In sei aziende sanitarie su dieci sono state attivate le case di comunità. È quanto emerge dall’indagine Fiaso svolta sull’applicazione dei progetti del Pnrr che ha coinvolto 74 Aziende sanitarie territoriali di tutto il territorio nazionale. Tra le attività svolte sembra ben avviata l’integrazione con l’assistenza specialistica e con i servizi sociali (svolta nel 68% delle strutture). Positiva anche l’attenzione per la prevenzione, nel 61% dei casi. C’è ancora molto da fare, invece, per lo sviluppo del monitoraggio da remoto a supporto della assistenza a domicilio: solo nel 23% dei casi indagati viene svolta assistenza domiciliare con telemonitoraggio.
Infermiere di Famiglia e di Comunità. Il 70% delle aziende sanitarie monitorate dispone di questa figura professionale, con differenze tra Nord (95%), Centro (70%) e Sud (30%). Quanto al loro reperimento per raggiungere gli standard previsti, la maggior parte delle aziende prefigura una riorganizzazione complessiva del personale del quale dispone.
Unità di Continuità Assistenziale. Prevalgono nelle regioni del Sud, numeri esigui al Nord. Il dato si spiega, probabilmente, con i diversi modelli organizzativi in essere.
Centrali Operative Territoriali. La maggior parte delle Aziende non le ha ancora istituite, ma più del 90% dichiara di avere esperienze con funzioni analoghe.
Ospedali di Comunità. Si contano 90 Ospedali di Comunità attivati in 38 Aziende. Nessuna esperienza a Bolzano, nel Lazio, in Calabria e Sicilia, mentre Emilia-Romagna, Lombardia e Toscana sembrano più avanti nella messa a punto di queste strutture.

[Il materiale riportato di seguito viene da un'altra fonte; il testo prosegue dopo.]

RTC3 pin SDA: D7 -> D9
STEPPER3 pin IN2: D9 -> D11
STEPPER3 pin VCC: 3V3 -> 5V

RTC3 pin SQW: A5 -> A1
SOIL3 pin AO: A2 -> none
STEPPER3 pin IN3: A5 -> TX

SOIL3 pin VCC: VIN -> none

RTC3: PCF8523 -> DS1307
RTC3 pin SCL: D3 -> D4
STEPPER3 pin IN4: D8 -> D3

Telemedicina. Solo in dieci aziende si registrano progetti di telemedicina a supporto della assistenza territoriale. La tecnologia sembra molto diffusa, non altrettanto le esperienze per il controllo dei pazienti da remoto a supporto della assistenza a domicilio. Tra le esperienze realizzate, nel 32% dei casi la telemedicina si è concretizzata in visite virtuali del paziente dall’ospedale mentre solo nel 16% dei casi è stato possibile realizzare il telemonitoraggio del paziente a domicilio da parte del medico di medicina generale.

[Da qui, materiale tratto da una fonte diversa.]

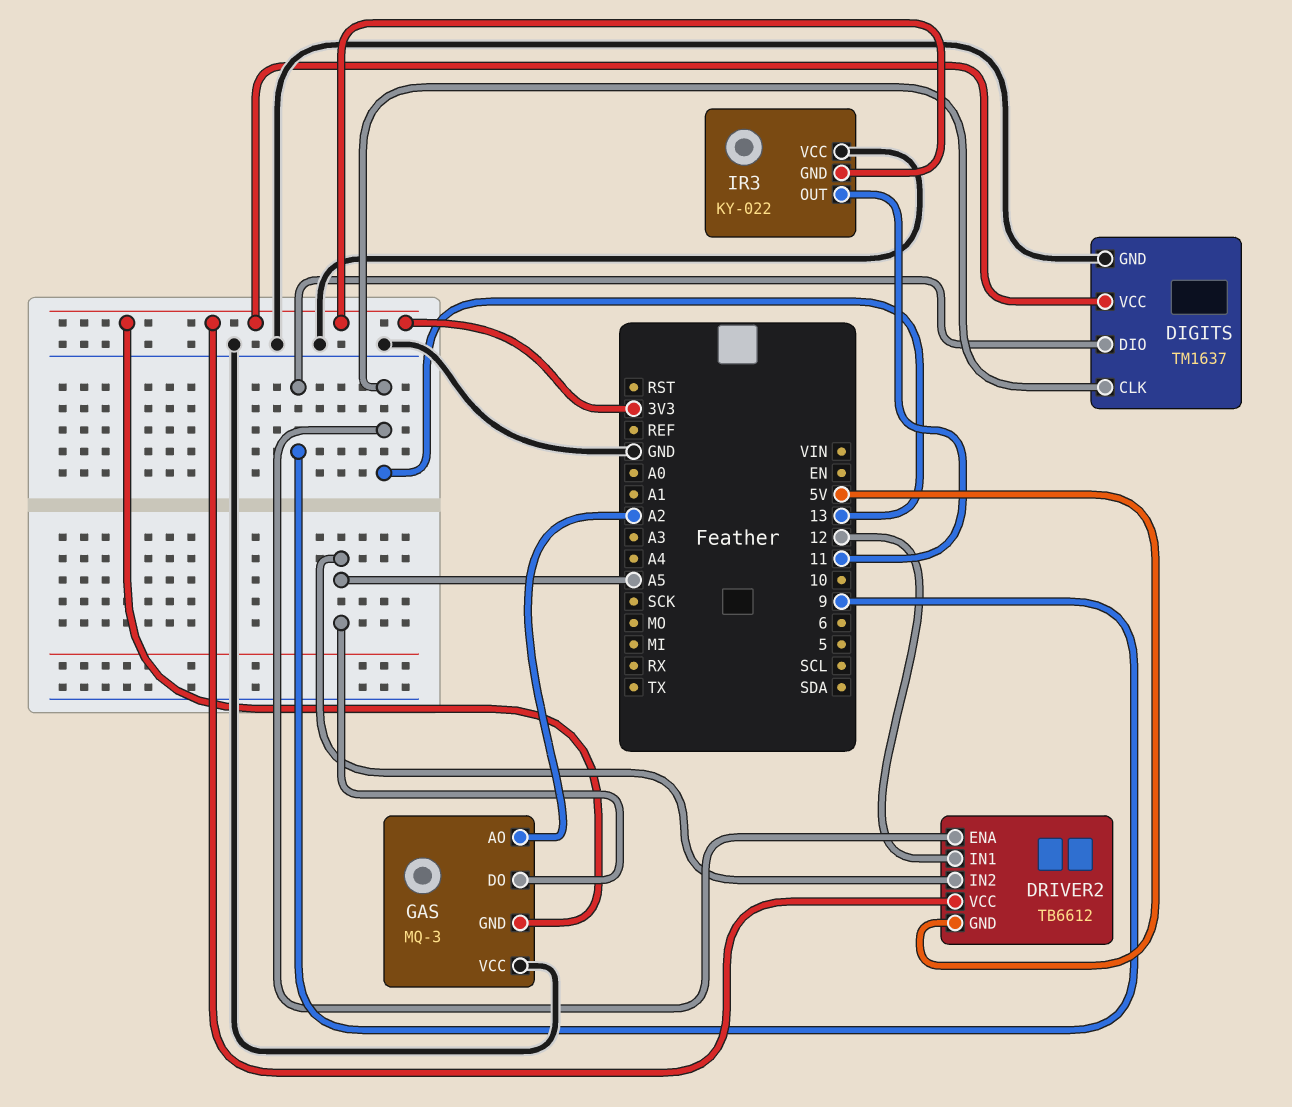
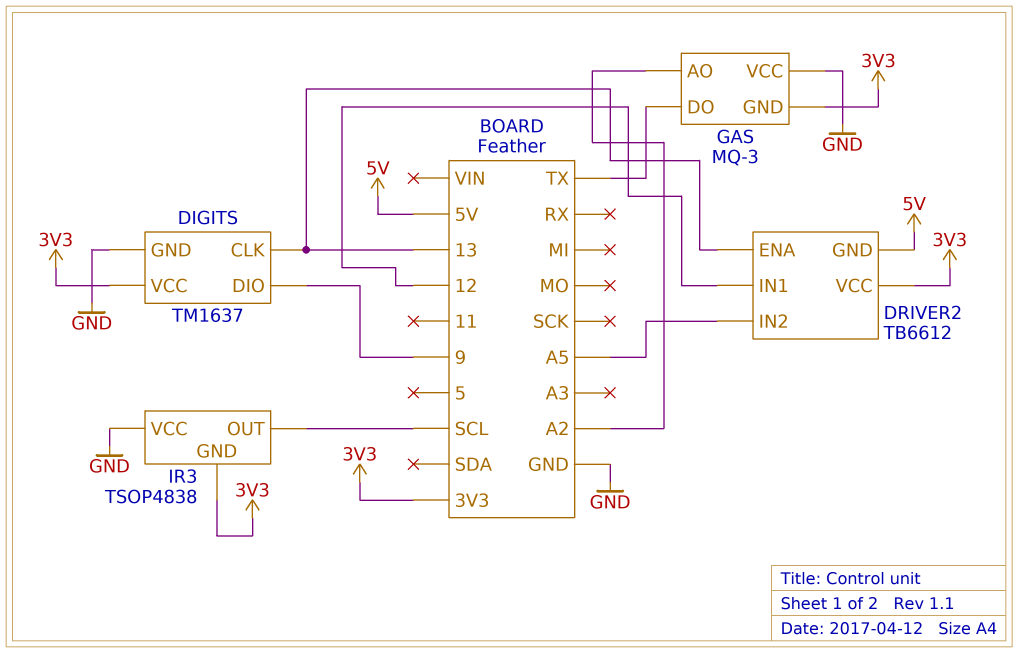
GAS pin DO: A5 -> TX
IR3: KY-022 -> TSOP4838
IR3 pin OUT: 11 -> SCL

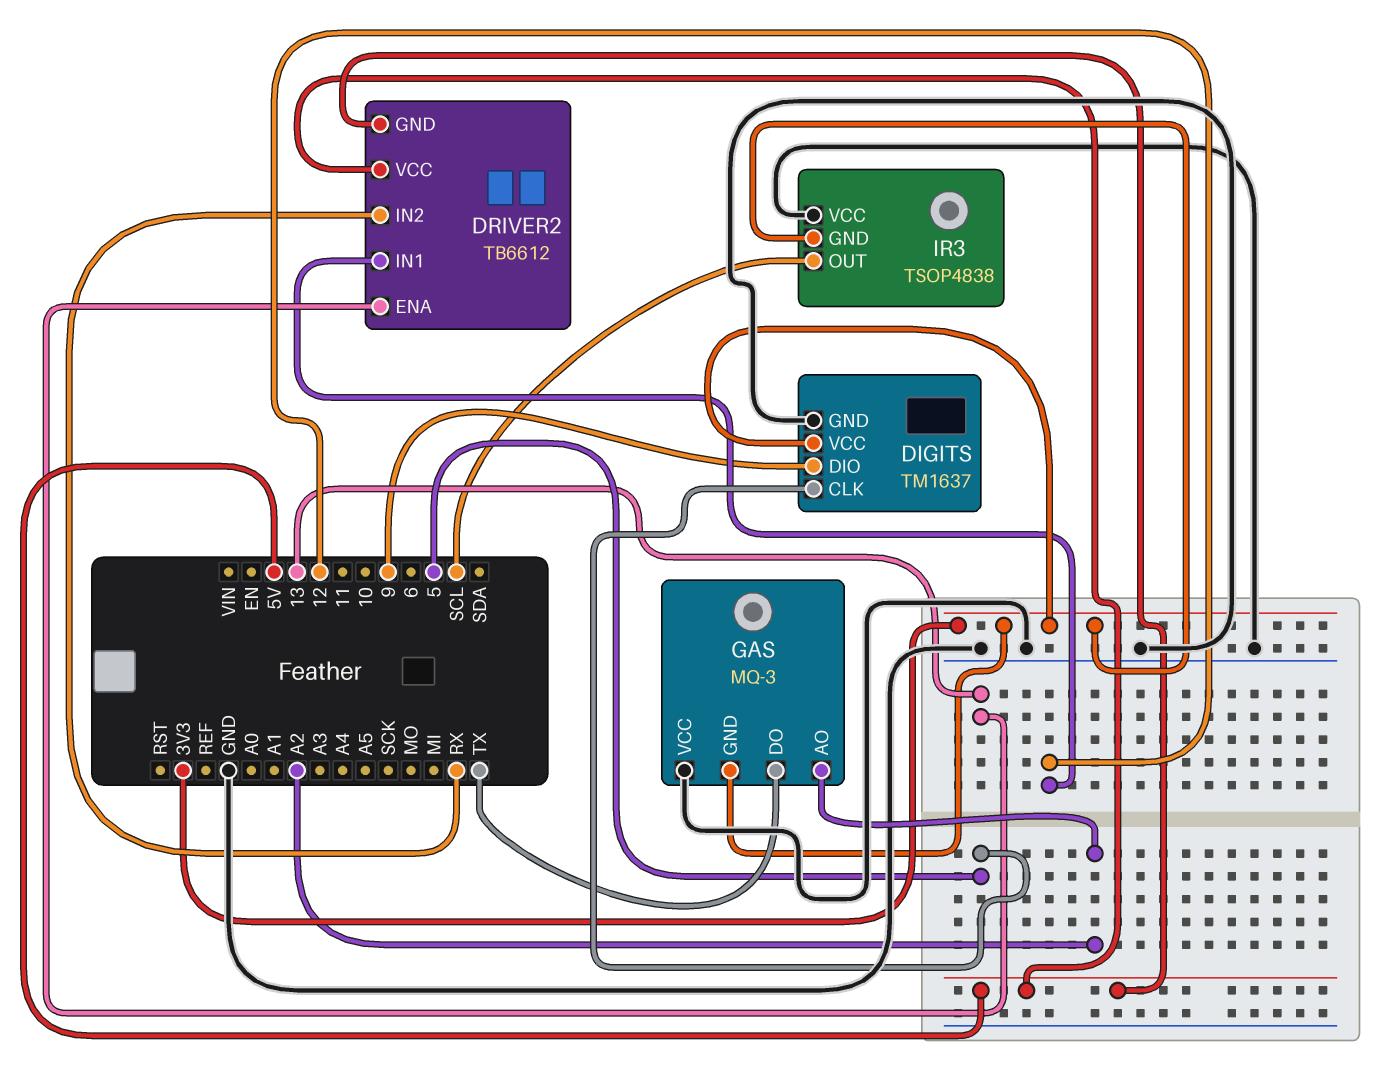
DIGITS pin CLK: 13 -> 5
DRIVER2 pin IN2: A5 -> RX
DRIVER2 pin VCC: 3V3 -> 5V

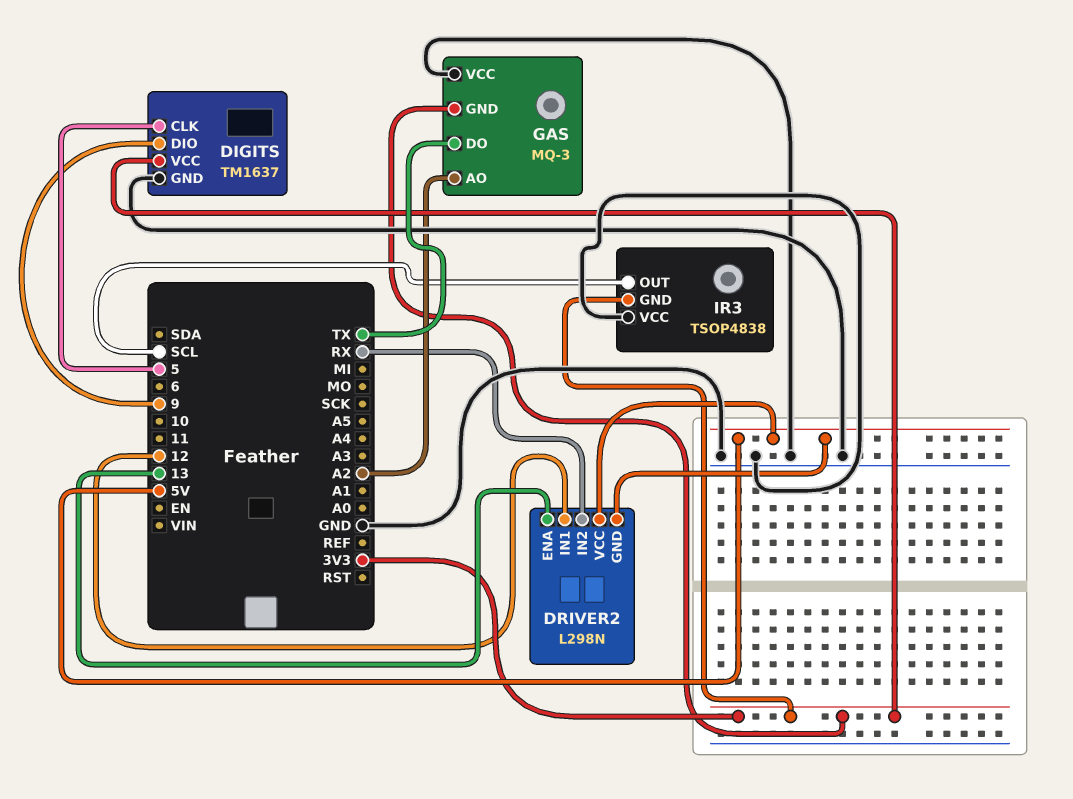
DRIVER2: TB6612 -> L298N

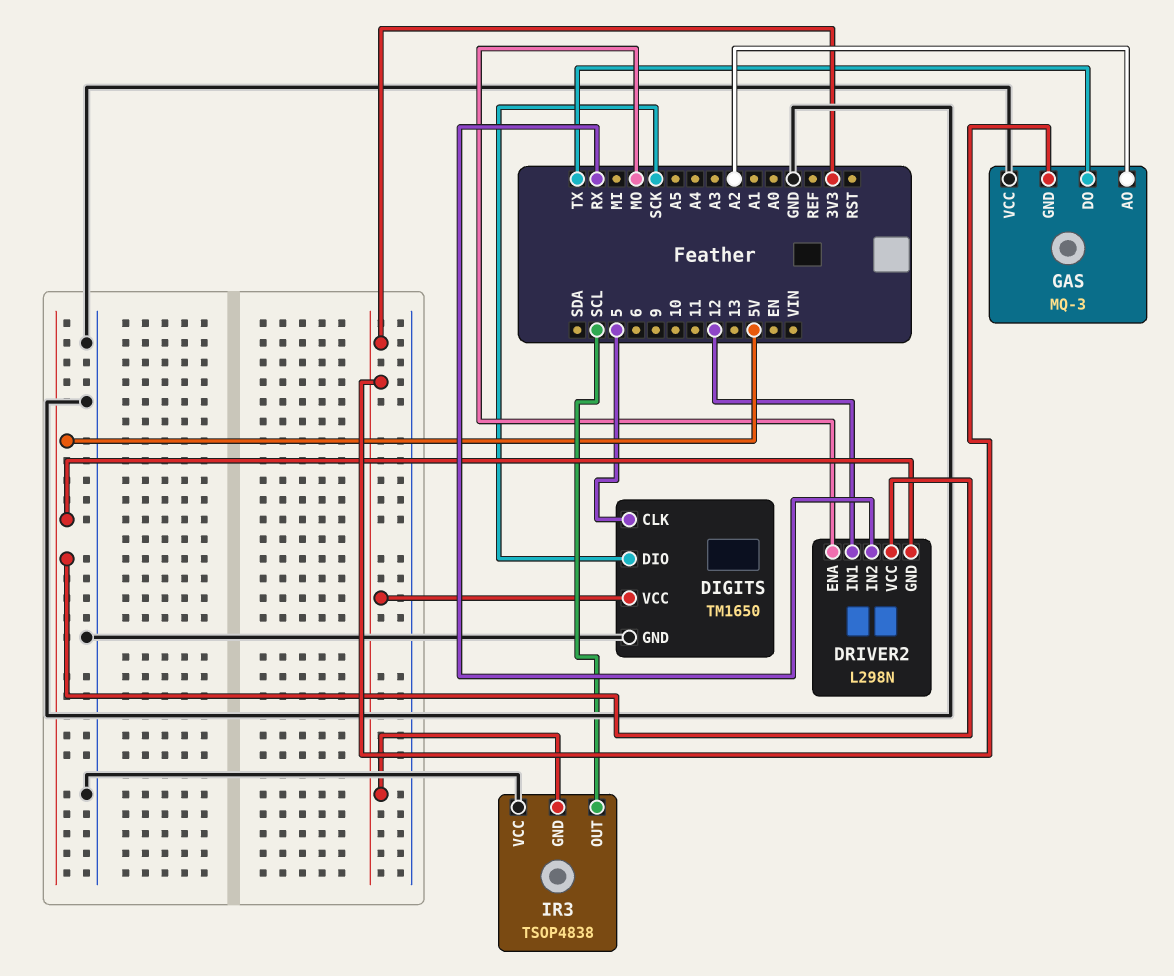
DIGITS: TM1637 -> TM1650
DIGITS pin DIO: 9 -> SCK
DRIVER2 pin ENA: 13 -> MO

Risultati incoraggianti, invece, per il teleconsulto tra professionisti del territorio e fra questi e gli ospedalieri, realizzato nel 46% delle strutture, un passo in avanti nell’integrazione.
Nel complesso, riguardo all’applicazione di quanto previsto da PNRR e DM77, l’11% delle Aziende dichiara di essere in fase di avanzata realizzazione, il 18% in fase di prima sperimentazione, il 27% è in fase di avvio. Il 18% è in fase di programmazione, il 27% è impegnato nella trasformazione di altre strutture esistenti.
“L’applicazione dei progetti del PNRR e del DM77 è una parte non irrilevante dell’impegno delle Aziende in questo momento, ed è destinata a lasciare una traccia di sé nel futuro del servizio sanitario nazionale. Quello che emerge dall’indagine Fiaso è un quadro composito, che rende conto di un lavoro avviato ma, ovviamente, ancora in progress” commenta il presidente Fiaso, Giovanni Migliore. “Ci vogliono regole nuove in particolare per il mondo digitale: penso ai consulti medici per i quali non è necessario recarsi in ambulatorio o in ospedale, devono essere offerti a distanza. Un vantaggio per il paziente che non è costretto a spostarsi da casa e per l’organizzazione che può riuscire a mettere in calendario un numero maggiore di visite. Quanto alla telemedicina e allo sviluppo dell’assistenza territoriale, un contributo fondamentale deve arrivare dai medici di medicina generale. Non bisogna disperdere il grande patrimonio di sperimentazioni avviato durante la pandemia quando c’è stata una spinta significativa sulla medicina da remoto”.